Asking myself how to construct extensions of fields where primes split completely, I came across this answer. I have problems to understand one part of the proof of the Lemma in the answer. Let's state it already in a more general way:
Lemma. Let $V$ be a DVR with quotient field $K$. Let $p \in V$ be a prime element of $V$ and let $K_p$ be the completion of $K$ with respect to the $p$-adic valuation on $K$. Let $L$ be a finite Galois extension of $K$ such that there exists a $K$-embedding $\sigma: L \to K_p$. Then $p$ splits completely in $L$.
My proof attempt goes along the same lines as the proof in the answer above: Let $G$ be the Galois group of $L$ over $K$ and $n = [L:K] = |G|$. Then $\{ \sigma \circ g \mid g \in G \}$ is a set of $n$ distinct $K$-embeddings of $L$ into $K_p$, each of which induces a prime of $L$ lying over $p$.
What I cannot see: Why are all these primes distinct so that $p$ splits completely? Of course, conversely, each of these primes $P$ induces a $K$-embedding of $L$ into $K_p$. But why is this $K$-embedding equal to the initial $K$-embedding $\sigma \circ g$ that induced $P$?
Thank you for your help!
First of all, there is no need to single out a choice of prime element. I'd prefer to speak of the valuation $v$ on $K$ associated to $V$ and write the completion as $K_v$.
In any case, for a Galois extension $L/K$, all extensions of $v$ to valations on $L$ have the same $e$ (ramification index) and same $f$ (residue field degree).
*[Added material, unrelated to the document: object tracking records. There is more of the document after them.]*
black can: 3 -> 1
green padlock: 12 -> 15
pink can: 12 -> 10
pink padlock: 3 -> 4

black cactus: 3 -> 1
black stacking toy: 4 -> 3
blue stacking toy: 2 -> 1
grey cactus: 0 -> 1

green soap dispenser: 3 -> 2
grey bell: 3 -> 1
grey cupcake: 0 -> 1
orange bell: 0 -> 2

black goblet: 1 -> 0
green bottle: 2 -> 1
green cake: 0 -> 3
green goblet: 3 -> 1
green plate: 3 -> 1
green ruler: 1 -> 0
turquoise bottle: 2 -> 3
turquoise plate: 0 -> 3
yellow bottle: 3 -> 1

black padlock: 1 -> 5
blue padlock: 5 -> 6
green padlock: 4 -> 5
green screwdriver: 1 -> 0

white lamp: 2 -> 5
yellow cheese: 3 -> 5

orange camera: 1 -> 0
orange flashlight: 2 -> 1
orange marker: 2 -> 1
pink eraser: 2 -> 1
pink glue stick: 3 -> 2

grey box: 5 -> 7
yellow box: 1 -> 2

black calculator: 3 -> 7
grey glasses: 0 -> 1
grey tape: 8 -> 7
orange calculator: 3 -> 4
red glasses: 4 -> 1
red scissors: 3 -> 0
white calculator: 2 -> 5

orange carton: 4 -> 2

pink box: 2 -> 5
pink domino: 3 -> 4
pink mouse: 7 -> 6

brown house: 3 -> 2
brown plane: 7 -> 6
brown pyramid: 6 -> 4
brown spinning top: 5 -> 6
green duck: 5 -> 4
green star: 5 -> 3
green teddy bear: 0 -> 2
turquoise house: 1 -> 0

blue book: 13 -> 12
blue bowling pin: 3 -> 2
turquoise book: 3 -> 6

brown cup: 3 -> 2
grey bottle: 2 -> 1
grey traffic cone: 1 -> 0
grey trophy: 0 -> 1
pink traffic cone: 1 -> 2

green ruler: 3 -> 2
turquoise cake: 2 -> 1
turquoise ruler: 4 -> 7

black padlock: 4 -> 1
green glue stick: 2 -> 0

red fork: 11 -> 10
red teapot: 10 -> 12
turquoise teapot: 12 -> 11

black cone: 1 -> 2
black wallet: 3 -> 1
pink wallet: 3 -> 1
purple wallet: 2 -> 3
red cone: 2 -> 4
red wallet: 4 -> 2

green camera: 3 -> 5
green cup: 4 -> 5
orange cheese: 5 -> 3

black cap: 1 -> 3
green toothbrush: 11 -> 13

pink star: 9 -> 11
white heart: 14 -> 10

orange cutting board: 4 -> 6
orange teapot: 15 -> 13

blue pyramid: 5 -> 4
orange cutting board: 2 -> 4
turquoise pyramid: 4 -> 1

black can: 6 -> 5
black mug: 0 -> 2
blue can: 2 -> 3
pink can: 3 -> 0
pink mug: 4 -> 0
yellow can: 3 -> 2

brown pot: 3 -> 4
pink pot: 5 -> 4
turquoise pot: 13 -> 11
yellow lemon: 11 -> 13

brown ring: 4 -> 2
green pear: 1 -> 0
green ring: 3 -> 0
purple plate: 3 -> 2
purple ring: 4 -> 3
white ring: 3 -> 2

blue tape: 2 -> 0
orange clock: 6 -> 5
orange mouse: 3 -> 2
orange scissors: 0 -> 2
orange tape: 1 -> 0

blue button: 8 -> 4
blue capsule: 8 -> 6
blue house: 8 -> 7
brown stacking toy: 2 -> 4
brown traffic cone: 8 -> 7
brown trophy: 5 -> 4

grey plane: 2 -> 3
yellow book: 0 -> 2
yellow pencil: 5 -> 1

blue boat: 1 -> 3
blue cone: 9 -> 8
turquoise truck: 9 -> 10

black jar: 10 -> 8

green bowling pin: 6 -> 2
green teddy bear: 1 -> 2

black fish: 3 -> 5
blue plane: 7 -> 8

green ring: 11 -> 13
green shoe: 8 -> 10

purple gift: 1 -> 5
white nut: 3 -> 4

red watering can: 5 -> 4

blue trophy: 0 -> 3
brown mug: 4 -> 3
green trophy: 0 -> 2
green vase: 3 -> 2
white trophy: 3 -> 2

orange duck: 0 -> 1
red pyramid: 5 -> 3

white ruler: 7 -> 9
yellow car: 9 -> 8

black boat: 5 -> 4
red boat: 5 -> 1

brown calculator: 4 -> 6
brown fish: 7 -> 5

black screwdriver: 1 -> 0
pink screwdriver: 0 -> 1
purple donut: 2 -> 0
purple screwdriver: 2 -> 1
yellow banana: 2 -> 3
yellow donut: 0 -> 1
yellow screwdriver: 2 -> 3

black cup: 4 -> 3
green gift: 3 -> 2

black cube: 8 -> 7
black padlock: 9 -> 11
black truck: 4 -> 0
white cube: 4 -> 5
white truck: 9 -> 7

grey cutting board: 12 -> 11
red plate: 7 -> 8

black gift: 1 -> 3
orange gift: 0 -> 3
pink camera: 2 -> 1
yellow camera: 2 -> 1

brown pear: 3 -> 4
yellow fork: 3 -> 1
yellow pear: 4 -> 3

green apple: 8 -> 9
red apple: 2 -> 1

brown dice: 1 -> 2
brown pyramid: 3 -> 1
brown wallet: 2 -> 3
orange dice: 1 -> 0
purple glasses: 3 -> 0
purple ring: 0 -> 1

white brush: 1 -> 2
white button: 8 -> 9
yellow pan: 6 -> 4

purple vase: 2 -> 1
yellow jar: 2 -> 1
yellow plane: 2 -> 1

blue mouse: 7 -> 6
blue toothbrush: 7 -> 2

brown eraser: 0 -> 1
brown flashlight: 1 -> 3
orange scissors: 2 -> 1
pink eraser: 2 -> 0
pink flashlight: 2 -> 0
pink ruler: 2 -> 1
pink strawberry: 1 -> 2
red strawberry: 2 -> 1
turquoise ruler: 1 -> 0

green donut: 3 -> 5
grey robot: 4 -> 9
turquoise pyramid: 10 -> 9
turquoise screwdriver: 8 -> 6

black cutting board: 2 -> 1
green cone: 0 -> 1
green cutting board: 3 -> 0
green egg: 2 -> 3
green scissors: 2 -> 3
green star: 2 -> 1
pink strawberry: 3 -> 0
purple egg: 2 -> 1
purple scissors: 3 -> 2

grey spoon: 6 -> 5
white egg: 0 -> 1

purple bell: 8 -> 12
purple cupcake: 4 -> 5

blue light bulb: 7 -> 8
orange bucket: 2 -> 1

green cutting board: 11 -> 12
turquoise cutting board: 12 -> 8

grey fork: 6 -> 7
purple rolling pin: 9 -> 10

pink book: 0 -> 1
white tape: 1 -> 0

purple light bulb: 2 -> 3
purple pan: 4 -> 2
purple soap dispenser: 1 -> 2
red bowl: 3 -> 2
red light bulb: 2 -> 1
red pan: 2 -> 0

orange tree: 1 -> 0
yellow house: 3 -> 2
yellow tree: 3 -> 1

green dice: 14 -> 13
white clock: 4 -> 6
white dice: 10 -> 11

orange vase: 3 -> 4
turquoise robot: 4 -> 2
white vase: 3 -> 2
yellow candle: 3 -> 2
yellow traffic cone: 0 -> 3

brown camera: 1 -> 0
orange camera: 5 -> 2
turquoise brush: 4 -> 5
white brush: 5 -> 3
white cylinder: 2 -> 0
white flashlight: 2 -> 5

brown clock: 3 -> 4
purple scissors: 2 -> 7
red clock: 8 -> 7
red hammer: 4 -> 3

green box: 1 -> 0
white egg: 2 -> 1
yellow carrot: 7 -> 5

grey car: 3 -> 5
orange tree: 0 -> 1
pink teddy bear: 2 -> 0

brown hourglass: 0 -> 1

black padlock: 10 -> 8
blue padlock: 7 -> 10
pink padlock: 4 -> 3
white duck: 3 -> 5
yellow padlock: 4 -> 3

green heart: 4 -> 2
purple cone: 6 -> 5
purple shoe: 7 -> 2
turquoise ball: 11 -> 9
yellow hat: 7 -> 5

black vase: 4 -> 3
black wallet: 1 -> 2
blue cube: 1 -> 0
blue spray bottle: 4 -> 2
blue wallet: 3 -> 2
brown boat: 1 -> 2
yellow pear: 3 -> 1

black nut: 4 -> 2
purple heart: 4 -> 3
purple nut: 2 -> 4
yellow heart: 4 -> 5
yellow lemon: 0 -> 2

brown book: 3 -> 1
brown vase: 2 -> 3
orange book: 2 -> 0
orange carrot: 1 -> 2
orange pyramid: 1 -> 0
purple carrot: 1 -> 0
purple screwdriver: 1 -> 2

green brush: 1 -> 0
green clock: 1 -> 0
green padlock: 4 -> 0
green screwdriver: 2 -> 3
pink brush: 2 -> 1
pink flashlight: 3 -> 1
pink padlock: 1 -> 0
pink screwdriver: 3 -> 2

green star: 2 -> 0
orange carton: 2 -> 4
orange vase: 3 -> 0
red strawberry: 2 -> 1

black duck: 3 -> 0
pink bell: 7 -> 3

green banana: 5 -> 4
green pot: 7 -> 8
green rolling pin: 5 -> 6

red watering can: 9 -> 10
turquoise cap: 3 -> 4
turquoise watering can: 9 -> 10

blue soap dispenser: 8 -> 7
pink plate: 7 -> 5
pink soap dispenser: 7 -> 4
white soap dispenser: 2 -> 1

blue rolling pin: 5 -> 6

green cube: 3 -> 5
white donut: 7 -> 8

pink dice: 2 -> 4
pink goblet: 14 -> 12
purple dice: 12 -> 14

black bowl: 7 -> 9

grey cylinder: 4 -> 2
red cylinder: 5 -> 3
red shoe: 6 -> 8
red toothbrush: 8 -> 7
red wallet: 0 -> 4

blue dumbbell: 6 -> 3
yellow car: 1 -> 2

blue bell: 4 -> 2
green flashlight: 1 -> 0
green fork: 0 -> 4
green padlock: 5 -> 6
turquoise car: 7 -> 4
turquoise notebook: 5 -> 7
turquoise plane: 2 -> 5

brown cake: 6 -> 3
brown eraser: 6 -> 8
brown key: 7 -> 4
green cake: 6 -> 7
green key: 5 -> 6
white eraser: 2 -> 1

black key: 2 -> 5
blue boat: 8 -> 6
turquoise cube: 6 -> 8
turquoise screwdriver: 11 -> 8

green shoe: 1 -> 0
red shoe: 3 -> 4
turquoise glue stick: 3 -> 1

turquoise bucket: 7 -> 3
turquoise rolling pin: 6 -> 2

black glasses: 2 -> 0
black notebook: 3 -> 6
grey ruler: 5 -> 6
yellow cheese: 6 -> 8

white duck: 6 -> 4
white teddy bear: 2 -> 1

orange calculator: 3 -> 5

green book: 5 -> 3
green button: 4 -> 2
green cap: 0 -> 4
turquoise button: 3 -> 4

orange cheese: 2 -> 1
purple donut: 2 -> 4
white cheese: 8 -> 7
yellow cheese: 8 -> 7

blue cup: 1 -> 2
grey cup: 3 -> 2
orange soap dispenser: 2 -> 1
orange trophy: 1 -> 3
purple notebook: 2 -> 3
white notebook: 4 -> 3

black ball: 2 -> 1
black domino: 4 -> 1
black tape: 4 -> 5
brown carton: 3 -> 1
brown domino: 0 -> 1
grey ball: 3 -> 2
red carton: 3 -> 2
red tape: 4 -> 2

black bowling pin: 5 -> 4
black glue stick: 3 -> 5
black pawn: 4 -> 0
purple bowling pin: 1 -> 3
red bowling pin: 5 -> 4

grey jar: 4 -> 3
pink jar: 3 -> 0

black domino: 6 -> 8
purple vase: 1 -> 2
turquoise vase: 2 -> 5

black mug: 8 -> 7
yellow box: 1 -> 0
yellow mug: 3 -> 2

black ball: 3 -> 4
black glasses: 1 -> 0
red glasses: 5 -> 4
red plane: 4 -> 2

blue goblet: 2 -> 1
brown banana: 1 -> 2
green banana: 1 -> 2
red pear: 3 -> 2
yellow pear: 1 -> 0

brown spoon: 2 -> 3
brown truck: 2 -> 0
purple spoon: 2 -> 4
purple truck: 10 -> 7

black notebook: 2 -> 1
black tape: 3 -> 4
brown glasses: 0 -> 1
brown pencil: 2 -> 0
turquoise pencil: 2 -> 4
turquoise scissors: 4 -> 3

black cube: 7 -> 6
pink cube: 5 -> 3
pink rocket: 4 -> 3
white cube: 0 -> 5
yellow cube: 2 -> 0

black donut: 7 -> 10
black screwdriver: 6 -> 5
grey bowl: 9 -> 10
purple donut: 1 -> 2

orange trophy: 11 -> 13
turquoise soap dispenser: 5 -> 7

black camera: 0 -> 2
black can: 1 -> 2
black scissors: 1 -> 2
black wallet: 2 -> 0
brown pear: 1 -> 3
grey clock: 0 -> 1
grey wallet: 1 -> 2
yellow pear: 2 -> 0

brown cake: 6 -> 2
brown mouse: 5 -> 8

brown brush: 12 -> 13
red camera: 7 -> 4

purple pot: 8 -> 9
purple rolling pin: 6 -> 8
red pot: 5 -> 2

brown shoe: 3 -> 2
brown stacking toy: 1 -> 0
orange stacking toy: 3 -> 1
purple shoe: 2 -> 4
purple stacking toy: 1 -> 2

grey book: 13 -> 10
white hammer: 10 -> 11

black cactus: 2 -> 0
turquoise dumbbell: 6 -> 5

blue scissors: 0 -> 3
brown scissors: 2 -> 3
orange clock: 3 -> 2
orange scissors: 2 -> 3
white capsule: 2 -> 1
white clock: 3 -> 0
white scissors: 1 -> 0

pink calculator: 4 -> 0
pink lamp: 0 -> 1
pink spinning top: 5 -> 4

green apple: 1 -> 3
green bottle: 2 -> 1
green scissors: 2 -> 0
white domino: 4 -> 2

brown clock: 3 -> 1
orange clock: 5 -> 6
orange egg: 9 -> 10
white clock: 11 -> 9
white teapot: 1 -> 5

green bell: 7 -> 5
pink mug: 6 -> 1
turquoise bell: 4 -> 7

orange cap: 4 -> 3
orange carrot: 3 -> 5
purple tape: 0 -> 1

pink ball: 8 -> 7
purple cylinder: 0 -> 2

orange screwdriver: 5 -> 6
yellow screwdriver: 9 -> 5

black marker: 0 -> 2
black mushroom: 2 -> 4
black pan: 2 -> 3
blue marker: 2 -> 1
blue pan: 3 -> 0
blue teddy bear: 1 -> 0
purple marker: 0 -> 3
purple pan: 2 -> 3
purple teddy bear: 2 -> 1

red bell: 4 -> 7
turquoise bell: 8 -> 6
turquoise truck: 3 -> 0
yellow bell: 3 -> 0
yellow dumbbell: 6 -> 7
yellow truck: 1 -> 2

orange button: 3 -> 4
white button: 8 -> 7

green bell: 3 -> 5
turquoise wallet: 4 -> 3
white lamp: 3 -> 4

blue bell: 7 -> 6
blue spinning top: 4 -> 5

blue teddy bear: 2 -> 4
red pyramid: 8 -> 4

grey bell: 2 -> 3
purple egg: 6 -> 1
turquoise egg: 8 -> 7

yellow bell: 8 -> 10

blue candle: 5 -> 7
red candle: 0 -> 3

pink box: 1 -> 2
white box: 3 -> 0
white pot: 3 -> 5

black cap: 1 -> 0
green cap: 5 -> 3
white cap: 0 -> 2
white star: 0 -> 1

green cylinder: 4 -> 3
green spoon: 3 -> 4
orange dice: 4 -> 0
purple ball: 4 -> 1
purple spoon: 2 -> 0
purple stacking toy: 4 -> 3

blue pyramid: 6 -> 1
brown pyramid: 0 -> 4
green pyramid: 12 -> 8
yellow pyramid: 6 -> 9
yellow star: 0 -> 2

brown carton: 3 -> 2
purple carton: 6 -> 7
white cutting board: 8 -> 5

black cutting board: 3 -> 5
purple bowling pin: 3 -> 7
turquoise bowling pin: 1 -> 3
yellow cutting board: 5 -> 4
Therefore it suffices to show there is some valuation $w$ on $L$ extending $v$ with $e(v|w) = 1$ and $f(v|w) = 1$ to know that's true of all valuations on $L$ extending $v$. When you have a $K$-embedding $L \to K_v$, the $v$-adic closure of $L$ in $K_v$ (under this embedding) is $K_v$: you have $K \subset L \subset K_v$ and $K$ is $v$-adically dense in $K_v$, so the $v$-adic closure of $L$ in $K_v$ is forced to be $K_v$.
The valuation $w$ imposed on $L$ from its embedding into $K_v$ is an example of a valuation on $L$ that extends $v$. And since $L_w = K_v$, $[L_w:K_v] = 1$. At the same time, $[L_w:K_v] = e(v|w)f(v|w)$, so $e(v|w) = 1$ and $f(v|w) = 1$. Note $e$ and $f$ are unchanged by completing, so we can check they are 1 by computing them for the extension of completions at the corresponding valuations.